--- START ---

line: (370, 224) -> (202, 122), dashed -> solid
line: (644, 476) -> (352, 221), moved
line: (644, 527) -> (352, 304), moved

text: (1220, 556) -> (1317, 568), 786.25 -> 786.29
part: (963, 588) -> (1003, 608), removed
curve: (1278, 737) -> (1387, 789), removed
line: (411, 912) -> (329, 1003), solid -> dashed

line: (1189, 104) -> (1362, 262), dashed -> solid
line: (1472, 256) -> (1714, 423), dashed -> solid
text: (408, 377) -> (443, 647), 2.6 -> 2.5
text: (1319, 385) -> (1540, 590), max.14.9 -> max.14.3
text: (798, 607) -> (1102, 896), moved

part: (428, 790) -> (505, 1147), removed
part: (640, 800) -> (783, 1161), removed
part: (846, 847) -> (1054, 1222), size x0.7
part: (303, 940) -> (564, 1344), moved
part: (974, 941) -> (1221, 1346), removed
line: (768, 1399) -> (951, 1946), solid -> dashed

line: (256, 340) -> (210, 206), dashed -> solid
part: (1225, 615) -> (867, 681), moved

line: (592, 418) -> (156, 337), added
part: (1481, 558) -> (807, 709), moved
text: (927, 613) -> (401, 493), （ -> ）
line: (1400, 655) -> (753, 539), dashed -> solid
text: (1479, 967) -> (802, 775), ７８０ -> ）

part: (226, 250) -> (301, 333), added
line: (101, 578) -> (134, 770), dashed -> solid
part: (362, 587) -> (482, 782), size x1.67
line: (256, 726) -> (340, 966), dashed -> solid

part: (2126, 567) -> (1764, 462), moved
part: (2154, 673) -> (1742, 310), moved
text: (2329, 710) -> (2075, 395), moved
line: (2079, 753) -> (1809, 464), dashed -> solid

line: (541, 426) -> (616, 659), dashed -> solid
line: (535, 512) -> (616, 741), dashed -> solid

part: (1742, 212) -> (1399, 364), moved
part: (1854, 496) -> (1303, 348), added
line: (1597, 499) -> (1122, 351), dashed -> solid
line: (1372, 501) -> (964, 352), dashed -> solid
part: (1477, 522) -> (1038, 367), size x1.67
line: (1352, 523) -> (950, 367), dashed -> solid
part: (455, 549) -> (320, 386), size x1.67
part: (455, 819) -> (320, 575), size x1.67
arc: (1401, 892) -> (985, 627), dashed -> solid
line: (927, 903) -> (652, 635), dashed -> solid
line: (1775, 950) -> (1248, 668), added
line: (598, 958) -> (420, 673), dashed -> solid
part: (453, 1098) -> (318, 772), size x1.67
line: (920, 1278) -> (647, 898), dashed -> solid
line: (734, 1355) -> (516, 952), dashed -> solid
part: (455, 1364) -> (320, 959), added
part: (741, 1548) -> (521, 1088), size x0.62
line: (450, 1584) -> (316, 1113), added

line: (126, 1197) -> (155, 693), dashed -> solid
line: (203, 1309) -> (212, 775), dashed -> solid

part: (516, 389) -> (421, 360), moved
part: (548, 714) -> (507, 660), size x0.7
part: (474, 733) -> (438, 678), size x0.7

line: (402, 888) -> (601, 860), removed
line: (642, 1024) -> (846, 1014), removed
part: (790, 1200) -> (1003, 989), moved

--- END ---

What the exercise asks » Please output exactly the lines between the one holding "text: (798, 607) -> (1102, 896), moved" and the one holding "line: (734, 1355)" in the records above, inclusive, and nothing more.

Result »
text: (798, 607) -> (1102, 896), moved

part: (428, 790) -> (505, 1147), removed
part: (640, 800) -> (783, 1161), removed
part: (846, 847) -> (1054, 1222), size x0.7
part: (303, 940) -> (564, 1344), moved
part: (974, 941) -> (1221, 1346), removed
line: (768, 1399) -> (951, 1946), solid -> dashed

line: (256, 340) -> (210, 206), dashed -> solid
part: (1225, 615) -> (867, 681), moved

line: (592, 418) -> (156, 337), added
part: (1481, 558) -> (807, 709), moved
text: (927, 613) -> (401, 493), （ -> ）
line: (1400, 655) -> (753, 539), dashed -> solid
text: (1479, 967) -> (802, 775), ７８０ -> ）

part: (226, 250) -> (301, 333), added
line: (101, 578) -> (134, 770), dashed -> solid
part: (362, 587) -> (482, 782), size x1.67
line: (256, 726) -> (340, 966), dashed -> solid

part: (2126, 567) -> (1764, 462), moved
part: (2154, 673) -> (1742, 310), moved
text: (2329, 710) -> (2075, 395), moved
line: (2079, 753) -> (1809, 464), dashed -> solid

line: (541, 426) -> (616, 659), dashed -> solid
line: (535, 512) -> (616, 741), dashed -> solid

part: (1742, 212) -> (1399, 364), moved
part: (1854, 496) -> (1303, 348), added
line: (1597, 499) -> (1122, 351), dashed -> solid
line: (1372, 501) -> (964, 352), dashed -> solid
part: (1477, 522) -> (1038, 367), size x1.67
line: (1352, 523) -> (950, 367), dashed -> solid
part: (455, 549) -> (320, 386), size x1.67
part: (455, 819) -> (320, 575), size x1.67
arc: (1401, 892) -> (985, 627), dashed -> solid
line: (927, 903) -> (652, 635), dashed -> solid
line: (1775, 950) -> (1248, 668), added
line: (598, 958) -> (420, 673), dashed -> solid
part: (453, 1098) -> (318, 772), size x1.67
line: (920, 1278) -> (647, 898), dashed -> solid
line: (734, 1355) -> (516, 952), dashed -> solid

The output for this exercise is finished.